The Health Benefits of Vegetables and Fruits

The Health Benefits of Vegetables and Fruits

Plants bearing vegetables and fruits have a lot of work to do. Each day, they must take sunshine, nutrients from the soil, the air’s carbon dioxide and turn it all into something you’d like to bite into. While the plant is hard at work making a vegetable or fruit, it has to fight off fungi, bugs, and somehow avoid a sunburn. To pull off this feat the plant produces various chemicals. Some of these chemicals are the vitamins we all need. Other chemicals, made by the plant for self-defense, are called phytonutrients. These phytonutrients are often colorful, concentrated in the outer layers of the vegetable or fruit, and have a strong flavor. In fact, this is why wild plants are often smaller, less sweet and more bitter than the garden variety.

Think of the difference between a crab apple and a grocery store apple, or a wild strawberry compared to farmed strawberries. They are different because the wild plant had to put more energy into its chemical defenses rather than growing bigger and sweeter.
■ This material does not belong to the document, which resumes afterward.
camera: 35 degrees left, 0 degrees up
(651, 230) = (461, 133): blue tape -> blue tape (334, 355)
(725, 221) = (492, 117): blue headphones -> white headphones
This also explains why organic produce has a higher nutrient content. It’s because the organically raised plants had to fight their own battles and, in the process they create more nutritious food for us.

Many of these phytonutrients are health promoting in humans, but the way they do this is surprising. Take the case of glucosinolates. These are the class of compounds behind the spicy flavor of radishes and a few other vegetables. The vegetables don’t make the glucosinolate compounds for our gustatory pleasure, rather they are produced by the plant for pest control. And, if we were the size of aphids, eating some radish could be fatally toxic. However, since we are much bigger than insects these plant phytochemicals are, typically, not powerful enough to cause harm but they do stimulate our cell defenses. This is where much of the healthful effects of vegetables, fruits, herbs, and spices come from. By being strong enough to stimulate our own antioxidant systems at the cellular level but not strong enough, or consumed in large enough amounts, to be toxic. This benefit can be especially important in the areas of our body where energy use is always very high and oxidative damage is always a risk. These areas include the heart, the liver, and the brain.

Anthocyanins are another good phytonutrient example. Anthocyanins are a family of phytonutrients found in many red, blue, and purple fruits and vegetables; for example, blueberries.

If you would like to take advantage of these phytonutrients there a few things to consider when loading up your dinner plate. Fruits and tubers can be great sources of phytonutrients but be sure to take their sugar content into consideration. As a rule, vegetables that grow above ground are pretty much always low in sugar. Another general rule is this: colorful and strongly flavored produce is high in phytonutrients. Take the blues and reds of berries or the orange of carrots as examples. As for strong flavor, consider the radishes mentioned above. Onions, mustard seed or peppers also have strong flavors which they owe to their phytonutrients.